An African mask? Some sort of spear? A seedpod shooting through the air?
I imagine this cover was just indicative of its time (early 60s) but the only thing I can say for certain about this cover is that it does not scream HARD SCIENCE FICTION. At least not very loudly.
Lt. Col. Joseph Faulk, U.S. Marines, is to lead three men on the first flight to the moon. Here is all the suspense endured by Space Team One as they wait to know which of their number will go. Here are all the technicalities of blast-off; the waiting, the tingling drama. The starkly realistic picture of flight to the moon, and the problems of lunar landing and take-off.
Year of First Non-Literary Moon Landing:
Astronauts leave Earth to go land on the moon. They do so. Then they come back.
As you might picked up from the big DNF in the post title, I did not finish this book. I barely dented this book. I was about fifteen pages in (densely typed pages, mind you) before I discovered I wanted to do anything other than read this book through to the triumphant, predictable end.
Lieutenant Colonel Joseph Faulk, USMC, faceplate closed and space suit inflated, felt the very first quick vibrations as the five huge F-1 engines build up thrust. Over 30 feet in diameter and 130 feet high, the mainstage could lift six million pounds from the surface of the earth; with the stages above it, it could inject over 200,000 pounds into earth orbit. This particular rocket had been three years in building. Before that there had been long years of dreams, plans, blueprints, mockups, prototypes–incessant changes to meet each advance in the technology. It represented lengthy, bitter debate in Congress, hundreds of millions of dollars funneled to every part of the United States, around-the-clock work by small and large factories, shifts in local economies. It was also the product of tens of thousands of hours over drafting boards, in laboratories, at far-flung test bases.

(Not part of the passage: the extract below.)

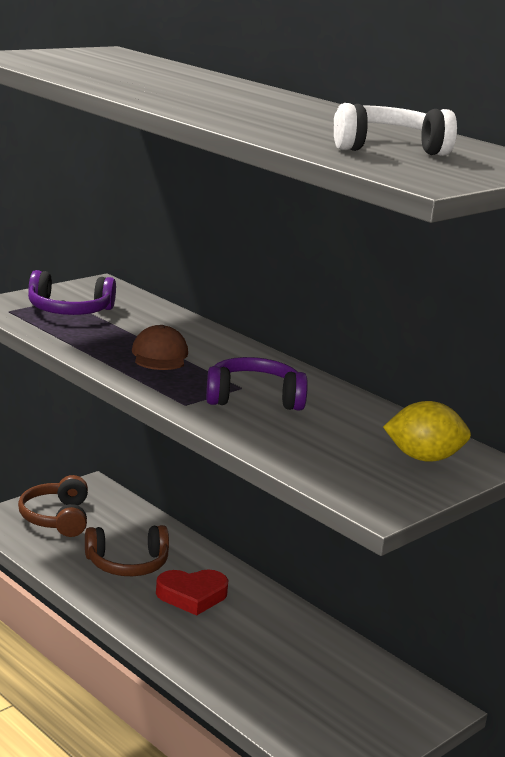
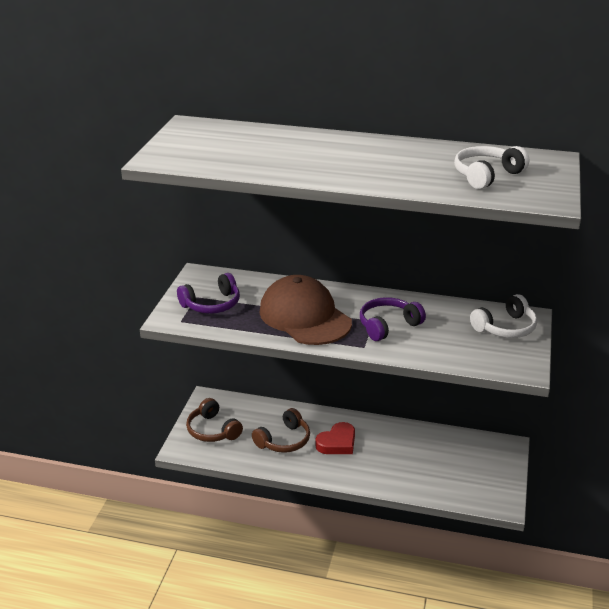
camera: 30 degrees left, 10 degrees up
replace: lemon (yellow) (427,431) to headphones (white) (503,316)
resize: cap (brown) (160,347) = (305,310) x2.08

The back of the cover is not wrong.
Here is all the suspense as Space Team One waits to know which of their number will go–the fact that “all the suspense” equals “no suspense” does not make the statement any less true.
Here (again) are all the technicalities of blast-off; the waiting, the tingling drama. Mostly you wonder if that tingling you’re feeling in your foot is drama, or just your limb nodding off to sleep. And by all the technicalities, they mean ALL of them. No matter how boring or how mundane or how mind-numbingly technical, the details are all there, included for your bitter-eyed perusal.
Apollo at Go, I dub thee Science Porn! And I will have none of it! Get thee to a laboratory!
Actually, I can see a purpose for this book. I mean, it’s not horribly written, the sentences hang together, there are two-dimensional characters, no egregious flaws–except for the boring. But I’m reading this long after humanity landed on the moon, and long after regular space travel became common(ish). And I can see this book being written and published in order to proselytize space travel. However, that doesn’t make it worth my time.
With most books in this series, I can read them regardless of how bad they are because they have fantastic (I mean unbelievable and/or absurd) premises that spin themselves into oblivion. Apollo at Go is like a transcript of a channel showing the International Space Station live.